By Masaki Kondo
Jan. 13 (Bloomberg) -- Japanese stocks dropped for a third day as media reports Sony Corp. and Toshiba Corp. will post losses stoked concern other companies will have disappointing earnings.
Sony, which gets a quarter of its sales from the U.S., was set to drop on a newspaper report it will likely post its first annual operating loss in 14 years. Toshiba Corp. was poised to slump after public broadcaster NHK said the company will record an operating loss. Mitsubishi Motors Corp. lost 3.6 percent after the yen appreciated to the strongest level in almost a month yesterday. Inpex Corp., Japan’s largest oil and gas explorer, was set to slump after oil prices dropped to the lowest level in a month.
“Investor sentiment is swinging from optimism to pessimism as the earnings season kicks in,” Mamoru Shimode, chief equity strategist at Deutsche Bank AG, said in an interview with Bloomberg Television. “With the yen strengthening and people getting bearish about the economic outlook, the media report on Sony will weigh on sentiment.”
The Nikkei 225 Stock Average declined 108.94, or 1.2 percent, to 8,727.86 as of 9:05 a.m. in Tokyo. The broader Topix index fell 19.01, or 2.2 percent, to 836.01. The gauges slumped for a third day, headed for the longest losing streak since Nov. 20.

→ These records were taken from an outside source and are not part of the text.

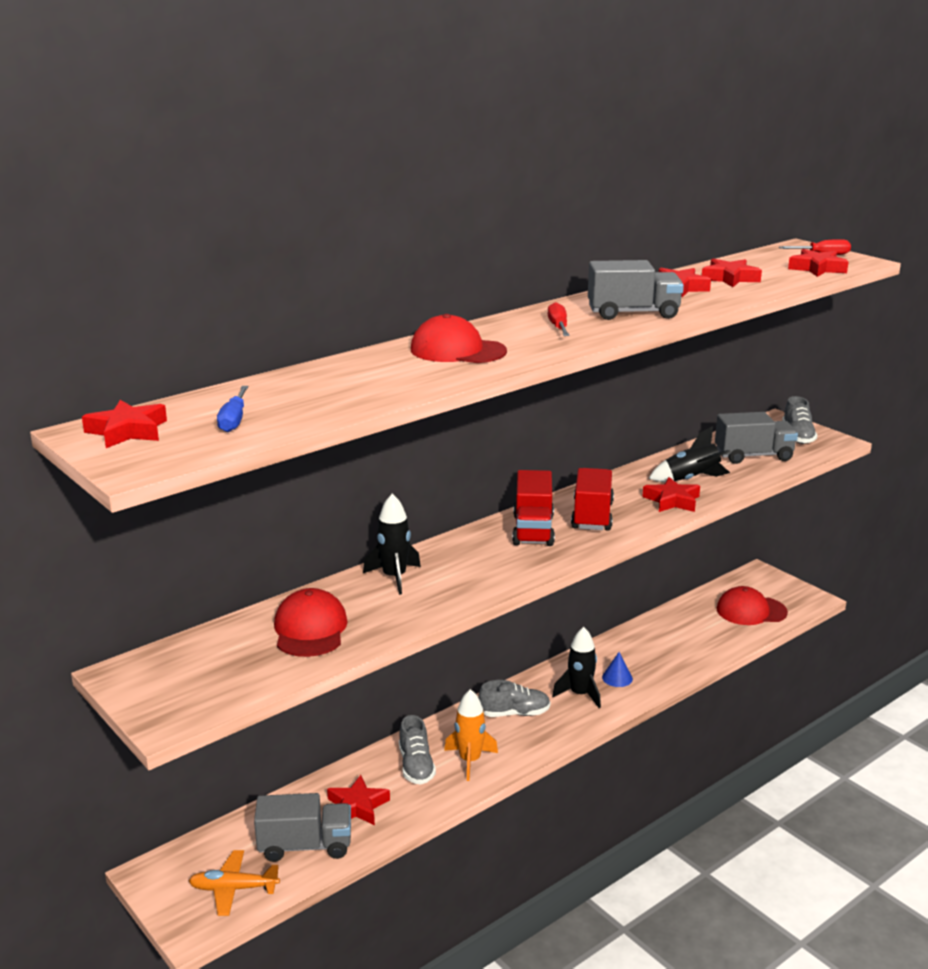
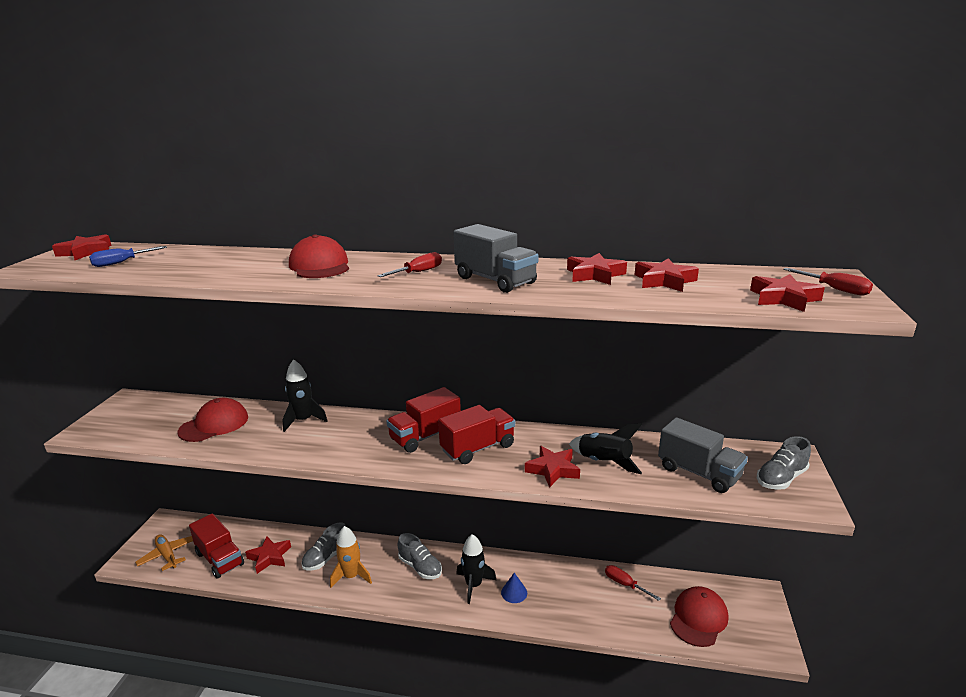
camera: 50 degrees right, 0 degrees up
(305, 846) = (220, 559): grey truck -> red truck
(678, 621) = (625, 584): none -> red screwdriver
(751, 611) = (698, 618): red cap -> red cap turned 75 degrees clockwise

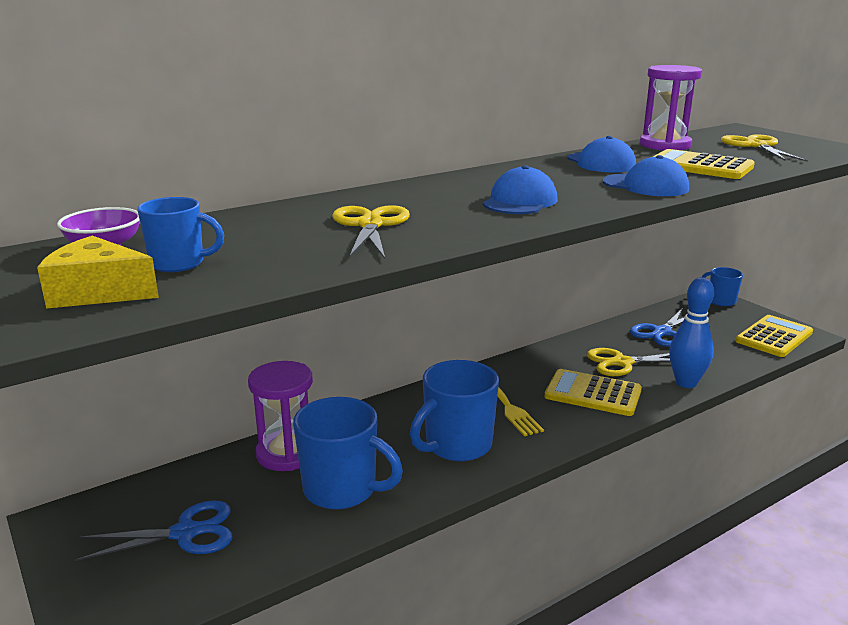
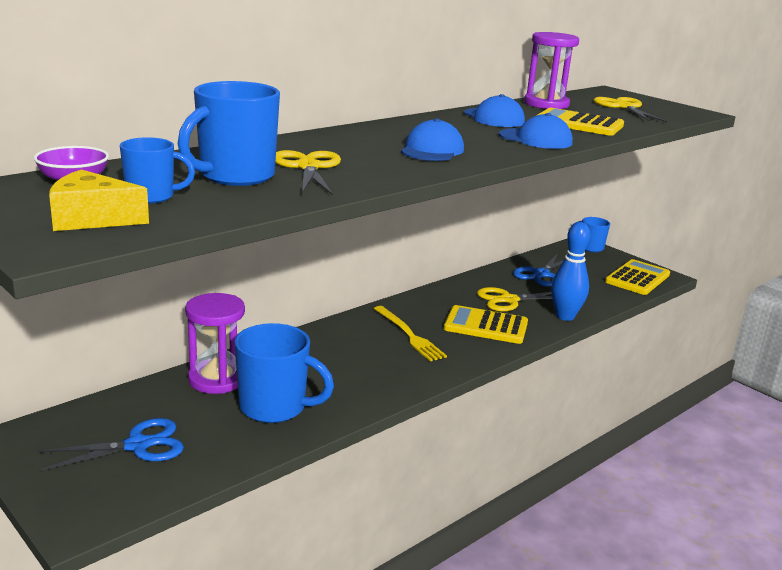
camera: 10 degrees left, 0 degrees up
(457, 445) = (371, 370): blue mug -> blue mug (235, 176)

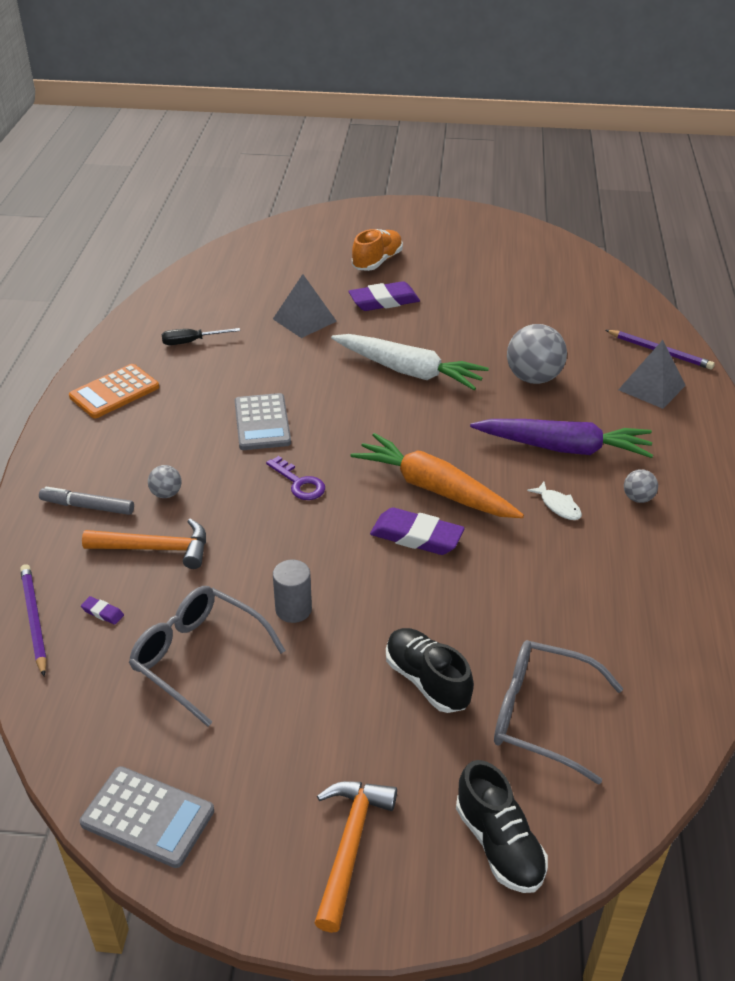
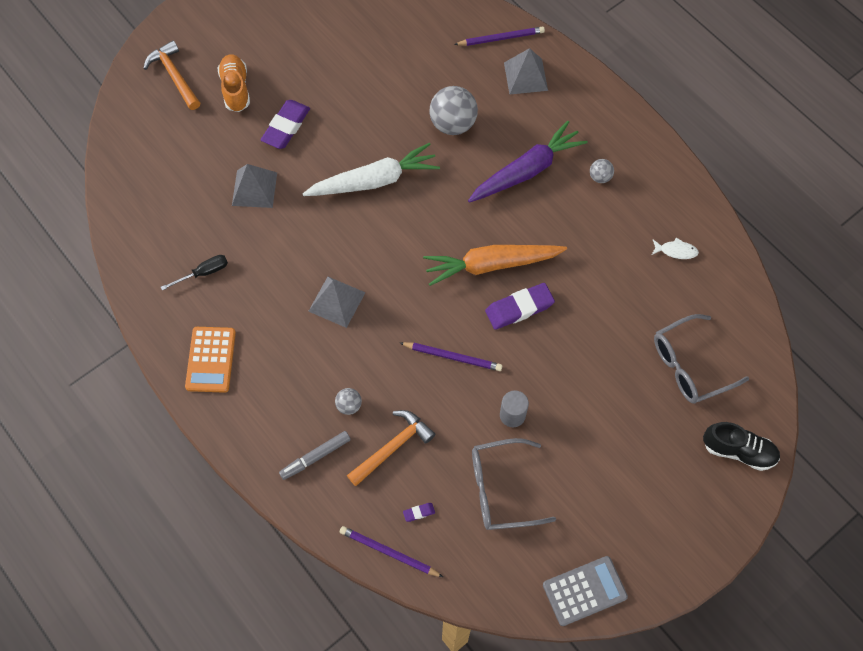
camera: 45 degrees left, 25 degrees up
(191, 342) = (203, 273): black screwdriver -> black screwdriver turned 150 degrees counterclockwise
(262, 423) = (336, 301): grey calculator -> grey pyramid
(299, 483) = (414, 328): purple key -> none
(303, 526) = (452, 357): none -> purple pencil
(350, 845) = (682, 513): orange hammer -> orange hammer (174, 76)
(427, 680) = (621, 395): black shoe -> none
(558, 506) = (567, 219): white fish -> white fish (676, 251)

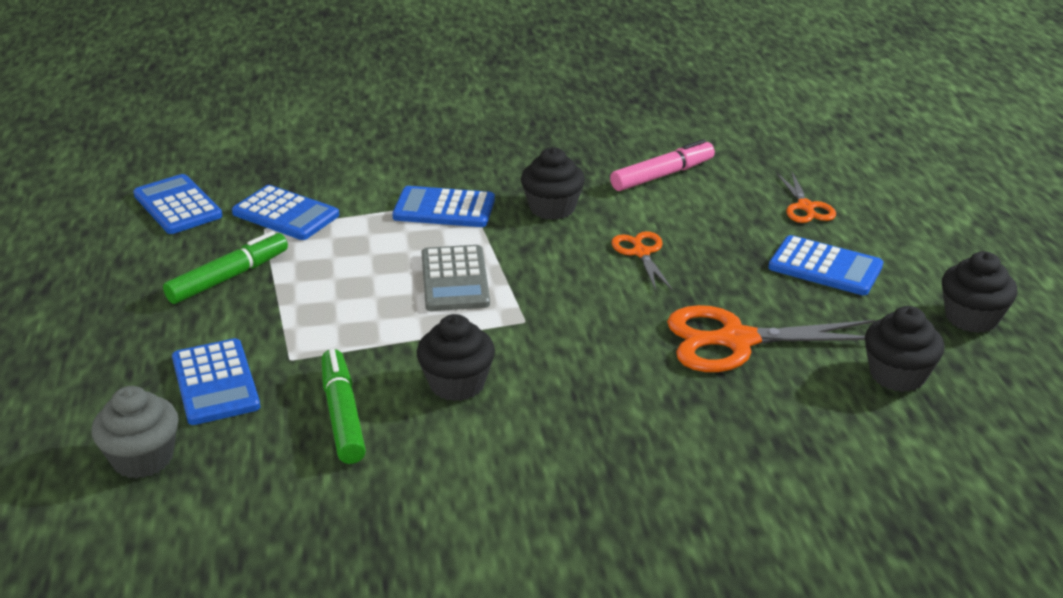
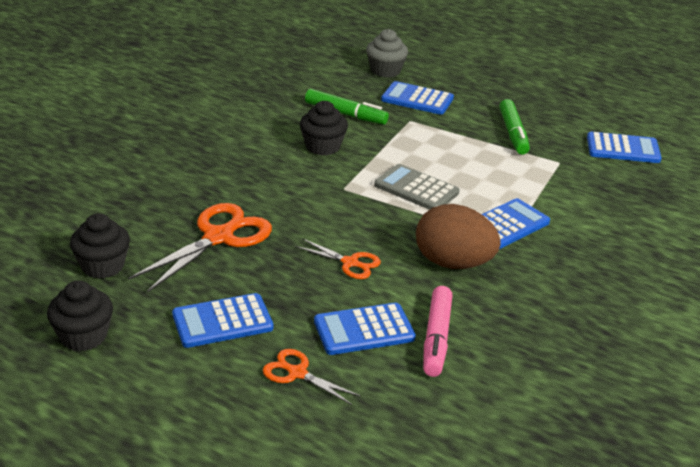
camera: 130 degrees right, 0 degrees up
(285, 214) = (569, 174): blue calculator -> blue calculator (364, 330)
(552, 208) = (453, 263): black cupcake -> brown egg

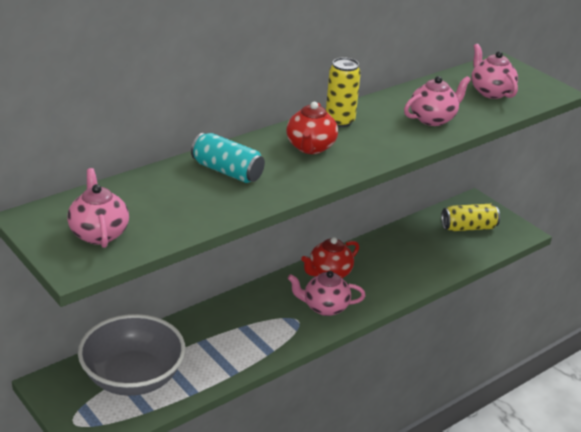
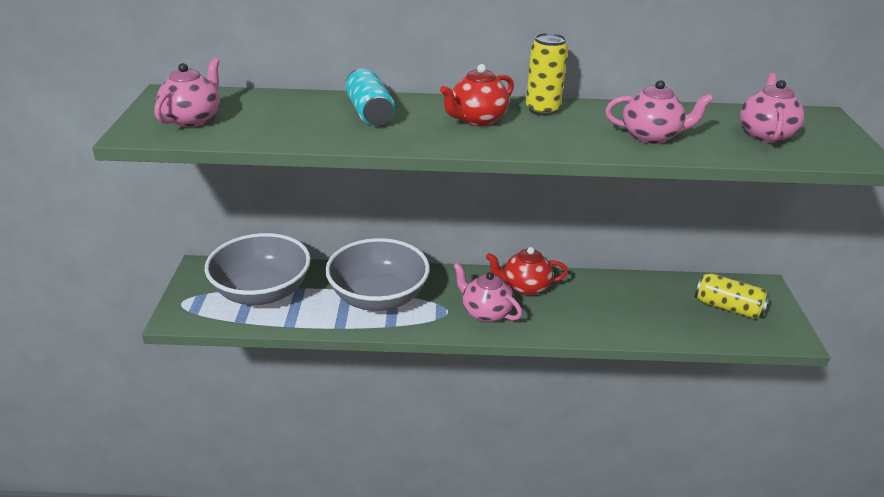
camera: 40 degrees right, 0 degrees up
(233, 334) = (378, 297): none -> grey bowl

The yen appreciated against the dollar to as much as 88.88, the strongest level since Dec. 19, from 91.15 at the close of stock trading in Tokyo on Jan. 9. Sony Corp., which expects the U.S. currency to trade at an average of 100 yen in the second half, said in October that every 1 yen change against the dollar alters its annual operating profit by 4 billion yen ($45 million).
Crude oil for February delivery fell 7.9 percent to $37.59 a barrel in New York yesterday, the lowest settlement price since Dec. 24, on concern production cuts by the Organization of Petroleum Exporting Countries will fail to curb a slump in demand. A measure of six metals traded in London dived 4.9 percent, the most in more than a month.